Aggregates essentially deliver hierarchies for each relevant sub-tree of the solution data model. Note that aggregation might imply denormalization as well; the result will always have redundant data. Consider this when designing your model. If the redundant data is processed at different stages of a lifecycle, it might work well.

The considerations for delivering data models for document stores are very similar to those for delivering aggregated data models, as described in the preceding section. The term “collections“ is often used to refer to a collection of data that goes into a separate document.
Many document stores offer flexibility of choice between embedding or referencing. Referencing allows you to avoid redundancy, but at the cost of having to retrieve many documents. In fact, some products go to great lengths to deliver graph-style capabilities, both in the semantic “RDF triplets” style and in the
general “directed graph” style.
In this manner, what your physical design will likely end up with is a set of related collections that reference each other; these could be arranged in many-to-many relationships, if need be.

Property Graph Databases

If you follow the suggestions of the Graph Data Modeling book, your solution data model is already a property graph. This, of course, makes moving it to a propertygraph platform very easy.
Look at the examples in section 4.1, and later in chapter 5. If you want more “graph-ish” modeling tips, you can look into this (free) book from Neo4j: http://bit.ly/29VFvPZ.

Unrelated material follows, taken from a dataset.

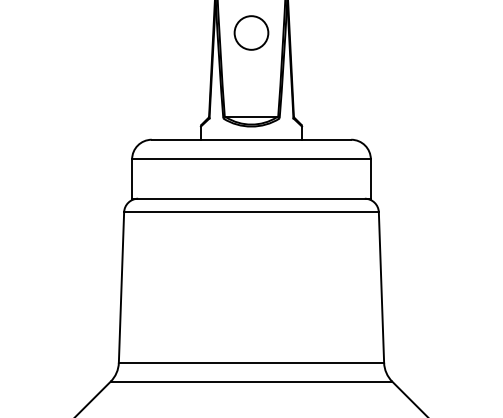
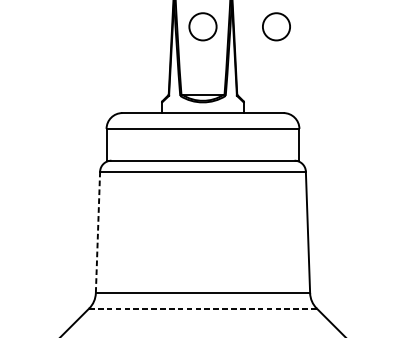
circle: (342, 32) -> (276, 26), added
line: (121, 288) -> (97, 233), solid -> dashed
line: (251, 381) -> (203, 308), solid -> dashed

Property graphs are quite rich in their expressiveness, and allow for example properties on relationships, which should be used for describing some important feature(s) of the relationship like strength, weight, proportion, or quality.

Relationships are essentially joins between nodes, with one big difference. A relationship called “produces” may well point to different types of business objects, like “part” and “waste.” This is both a strength and a weakness. It’s positive because it reflects the way people think about reality. It’s negative because people might get confused, if the semantics are unclear. These considerations are very good reasons to define a solution data model, even if your physical data model is going to be based on a “flexible” or even non-existing schema.

Much of the flexibility of the graph model can be used to handle specialization on the fly. That is fine in most cases, but specializations hang off more precisely defined structures. And the precisely defined structures is what you have in your solution data model.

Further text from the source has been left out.